Роджер поначалу страшно удивился и с порога отмел обвинение. Потребовал доказательств. Ему ответили, что без очень веских доказательств соответствующие службы и не сделали бы подобных выводов. Как раз в эти дни Эйвинд собирался на несколько дней в Норвегию, навестить мать, и Роджер согласился отпустить его, дал ему денег на дорогу и проводил на поезд. И больше никогда не видел. С того времени к прежним гнетущим мыслям прибавилась еще одна: „Неужели этот юный викинг был шпионом?“ Роджер перебирал в памяти все, что происходило в несколько последних месяцев, отыскивая неосторожно вырвавшееся слово, поступок, какое-нибудь противоречие — все, что могло бы уличить Эйвинда.

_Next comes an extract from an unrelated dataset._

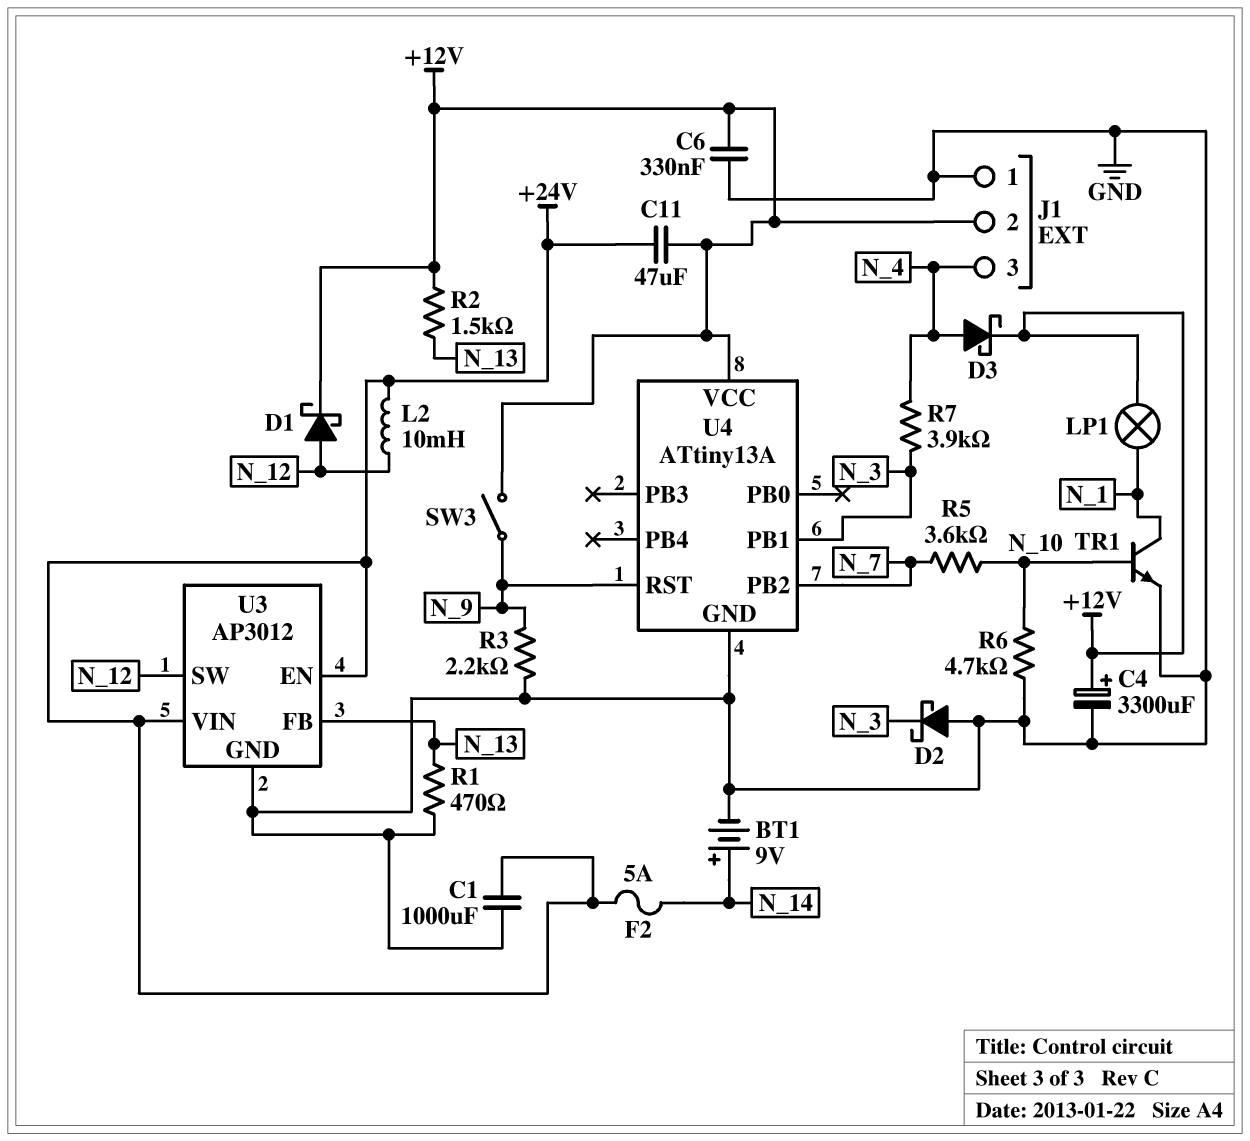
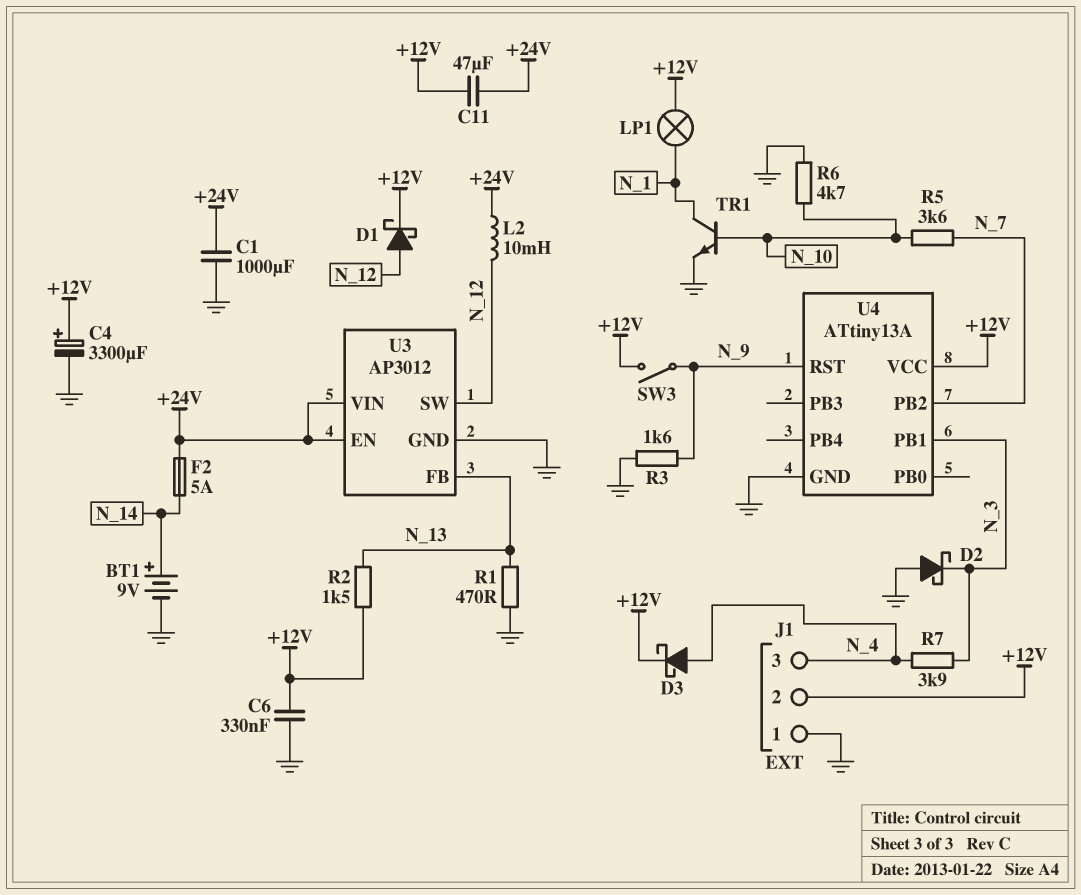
R3: 2.2k (GND, N_9) -> 1.6k (GND, N_9)

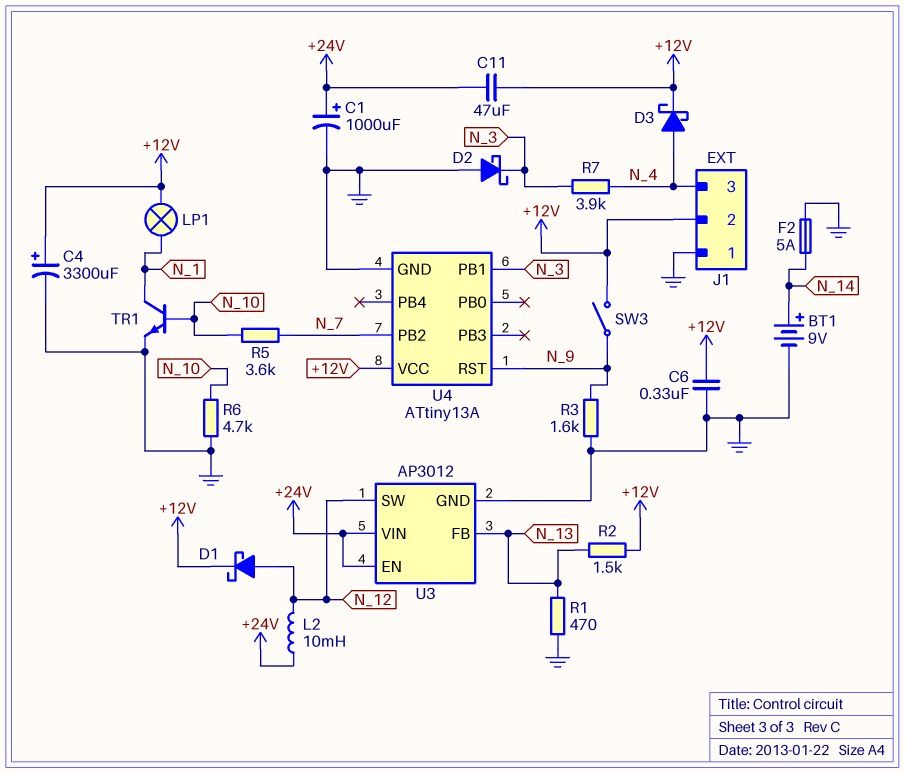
C1: 1000uF (+24V, GND) -> 1000uF (plus +24V, minus GND)
F2: 5A (+24V, N_14) -> 5A (GND, N_14)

Но не находил ничего. Он пытался взять себя в руки, уговаривал себя, что это — навет, что родовитые и надменные прусские вояки, опутанные своими ханжескими предрассудками, заподозрили, что его отношения с Эйвиндом не вполне чисты и невинны, и решили разорвать их любой ценой — пусть даже ценой клеветы. Сомнения, впрочем, не рассеивались и не давали ему покоя ни днем ни ночью. И, узнав, что Эйвинд решил из Норвегии вернуться в Соединенные Штаты, а не в Германию, испытал облегчение.

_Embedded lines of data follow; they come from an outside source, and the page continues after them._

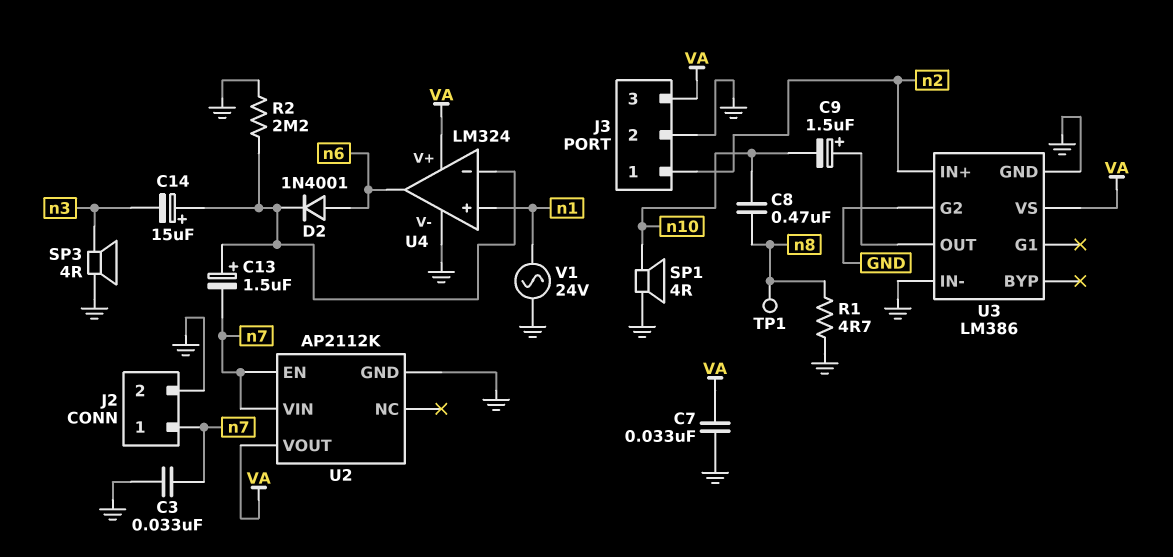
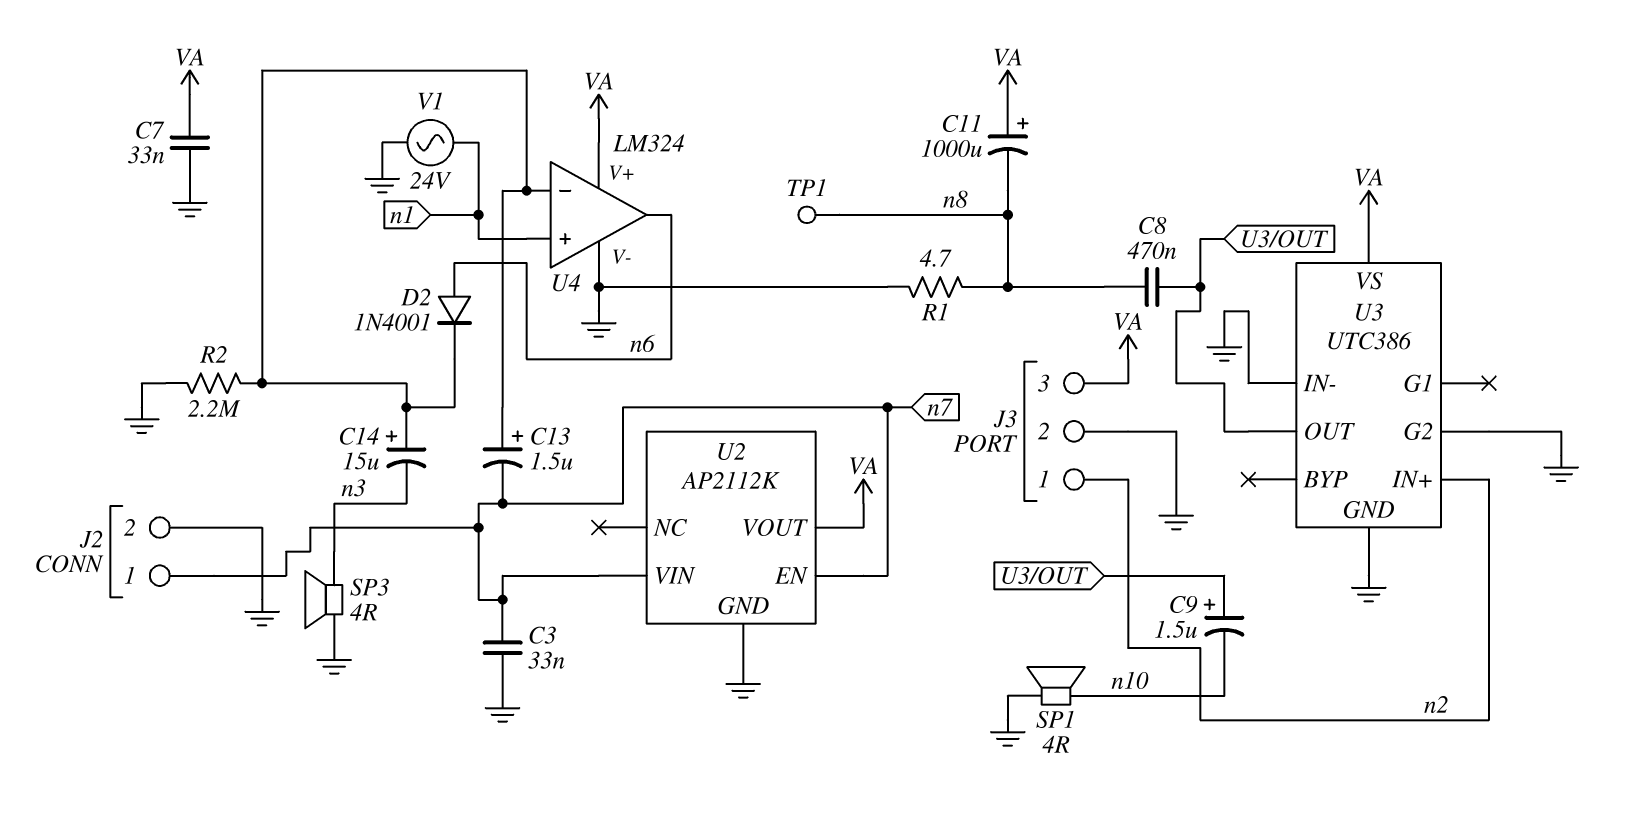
C8: 470nF (n8, n10) -> 470nF (U3/OUT, n8)
C11: none -> 1000uF (plus VA, minus n8)
U3: LM386 -> UTC386

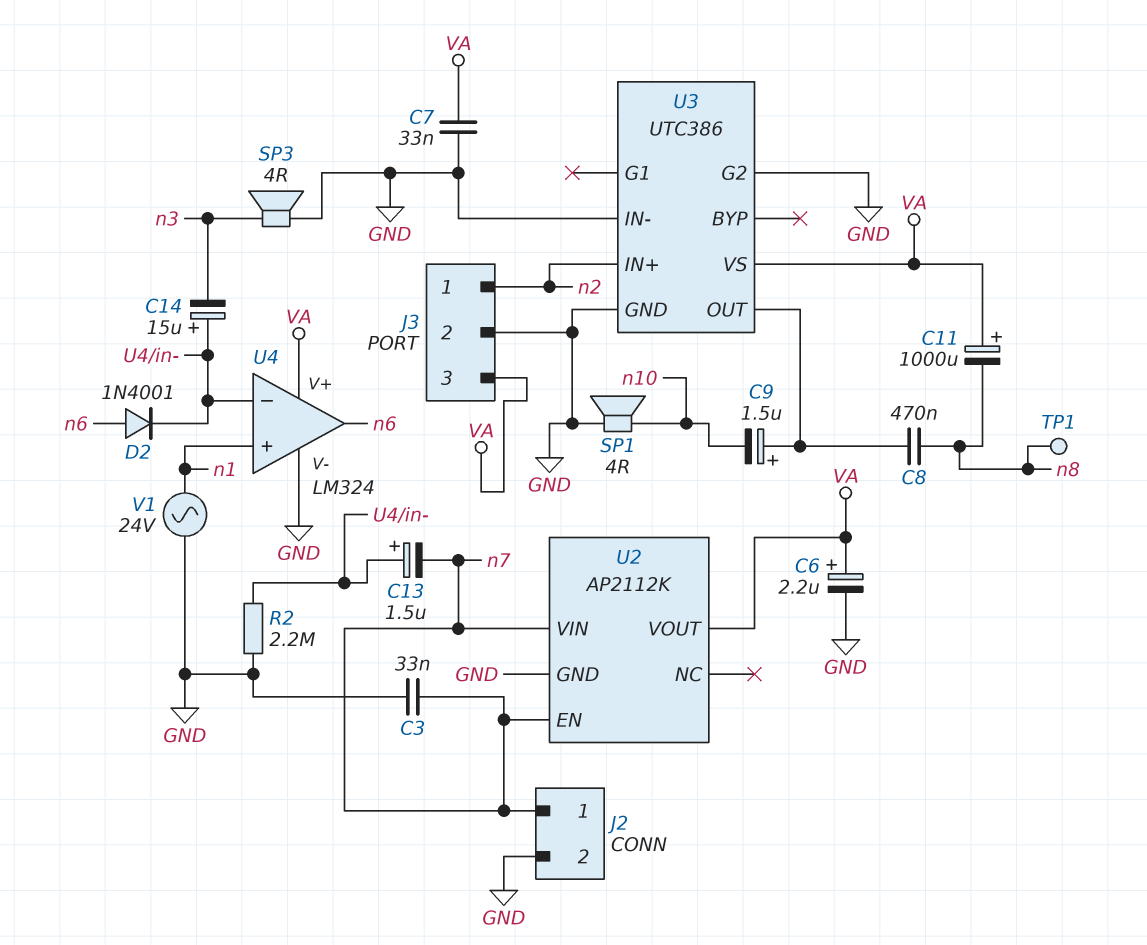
C6: none -> 2.2uF (plus VA, minus GND)
R1: 4.7 (GND, n8) -> none

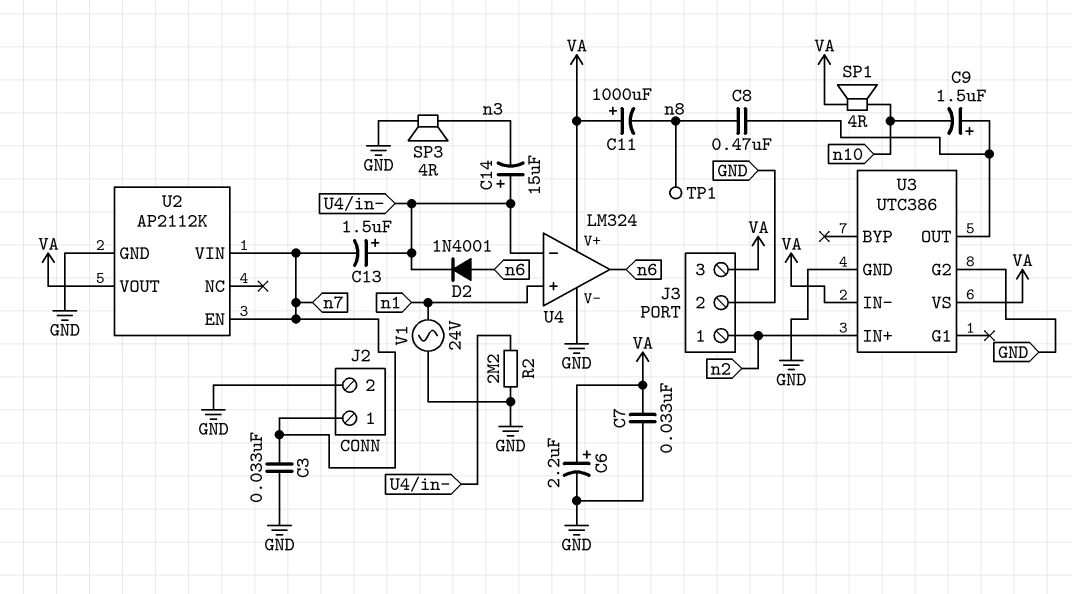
SP1: speaker 4R (GND, n10) -> speaker 4R (VA, n10)
U3 pin IN-: GND -> VA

Двадцатого апреля 1915 года в Берлин, после авантюрного путешествия через пол-Европы — головоломный маршрут был избран, чтобы не попасть в сети британской разведки, — прибыл эмиссар от ИРБ и „волонтеров“ 27-летний Джозеф Планкетт, исхудалый, скрюченный полиомиелитом, пожираемый туберкулезом, с изможденным лицом, напоминавшим череп. Как удалось ему при его немощах проделать этот путь? У Джозефа Планкетта, отец которого, граф Джордж Ноубл Планкетт, человек весьма родовитый и известный, возглавлял Дублинский национальный музей, был особый, аристократический выговор, манера одеваться причудливо и небрежно — он носил широченные брюки, сюртук не по росту, шляпу, нахлобученную до самых бровей. Однако стоило лишь недолго послушать его, чтобы забыть о нелепой, клоунской наружности этого тяжелобольного человека и обнаружить могучий, редкостно проницательный ум, невероятную начитанность, неукротимый, пламенный дух прирожденного воителя и борца, готового в любую минуту пожертвовать собой ради Ирландии. Как и Патрик Пирс, он был фанатично верующим католиком, увлекался творчеством испанских мистиков и прежде всего — святой Терезы де Хесус и святого Хуана де ла Крус
[18]
, которых мог часами декламировать в оригинале наизусть, и сам сочинял стихи подобного же толка. И опять же, как Патрик Пирс, неизменно занимал самые крайние, радикальные позиции, чем и привлек к себе Роджера. Слушая их, Кейсмент не мог отделаться от ощущения: оба стремятся к мученичеству и совершенно уверены, что, лишь уподобившись отвагой и презрением к смерти героям прошлого, вписавшим свои имена в историю Ирландии, или первым христианам, сумеют они внедрить в косное сознание большинства: свободу можно будет завоевать только с оружием в руках. На крови, пролитой сынами Эйре, возрастет независимая страна, где не будет ни угнетателей, ни угнетенных и восторжествует закон, справедливость и истинно христианские ценности. В Ирландии Роджера иногда немного страшил этот полубезумный романтизм Планкетта и Пирса, но, слушая юного поэта-революционера здесь, в Берлине, в те погожие весенние дни, когда деревья в парках одевались свежей листвой и распускались цветы в садах, он испытывал умиление и жгучее желание верить всему, что тот говорил.